- Title: Ukrainian YouTuber switches from travel videos to documenting country at war
- Date: 3rd June 2022
- Summary: KYIV, UKRAINE (JUNE 1, 2022) (REUTERS) (SOUNDBITE) (English) UKRAINIAN YOUTUBER, ANTON PTUSHKIN, SAYING: "When the war started you have these really strong intentions to do something. You have to do something because this is your country, this is your homeland, this is your city, I mean, your friends, your life is here. And a lot of volunteers and me as well, we did what we did not because we were asked to. We did what we did because we cannot live any other way."
- Embargoed: 17th June 2022 14:13
- Keywords: Anton Ptushkin Anton somewhere Instagram Kyiv Luhansk Russian invasion Twitter Ukraine YouTube blogger social media travel blogger videos war
- Location: VARIOUS
- City: VARIOUS
- Country: Ukraine
- Topics: Conflicts/War/Peace,Europe
- Reuters ID: LVA00G214301062022RP1
- Aspect Ratio: 16:9
- Story Text: To his millions of followers, Ukrainian YouTuber Anton Ptushkin may be best known for travel videos featuring mountain roads and seascapes.
Now, he's using his platform to tell people in the West about life in Ukraine during the Russian invasion.
"I’m just a travel guy. I was not into politics at all," said Ptushkin, 38, whose main YouTube channel has more than five million followers.
"But on 24th of February, politics ended. This is not politics, this is actually war, and people are dying. And of course you cannot be silent."
Speaking from his studio in Kyiv on Wednesday (June 1), Ptushkin, who was born in Luhansk in eastern Ukraine, said he tried to appeal to his Russian audience in two separate videos.

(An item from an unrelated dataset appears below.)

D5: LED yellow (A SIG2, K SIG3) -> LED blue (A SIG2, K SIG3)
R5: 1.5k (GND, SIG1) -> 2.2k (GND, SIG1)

He said about half of the followers on his main YouTube channel, which now has a following of more than five and a half million, were from Russia.
"They gained a lot of views but the effectiveness of this video was really small," he said.
So, he switched his focus to his English YouTube channel called "Anton somewhere", to appeal to people in the West instead.
"I believe that people in the West, they can change something because there is democracy in the West," he said.
"And people, I don't know, maybe they can watch some of my episodes and ask their elected officials to maybe to help Ukraine somehow. And that will help."
Instead of featuring destinations like Norway, Namibia and the Transfagarasan highway in Romania, Ptushkin now posts videos about life during the war in Ukraine.
He said travelling is about emotion and he also tries to convey emotion in his new videos "because personal stories always matter."
As of Thursday (June 2), Ptushkin's 22-minute video entitled 'How Kyiv lived under the Russian siege' had garnered nearly one and a half million views on YouTube.
Scenes from the video include Ptushkin speaking with his mother, who he said left Luhansk in 2014, and visiting a children's hospital in Kyiv.
"I hope this is important for someone in the West also, because they can understand what it feels like to be in the country fighting with the enemy in 2022. It's madness, actually," Ptushkin said.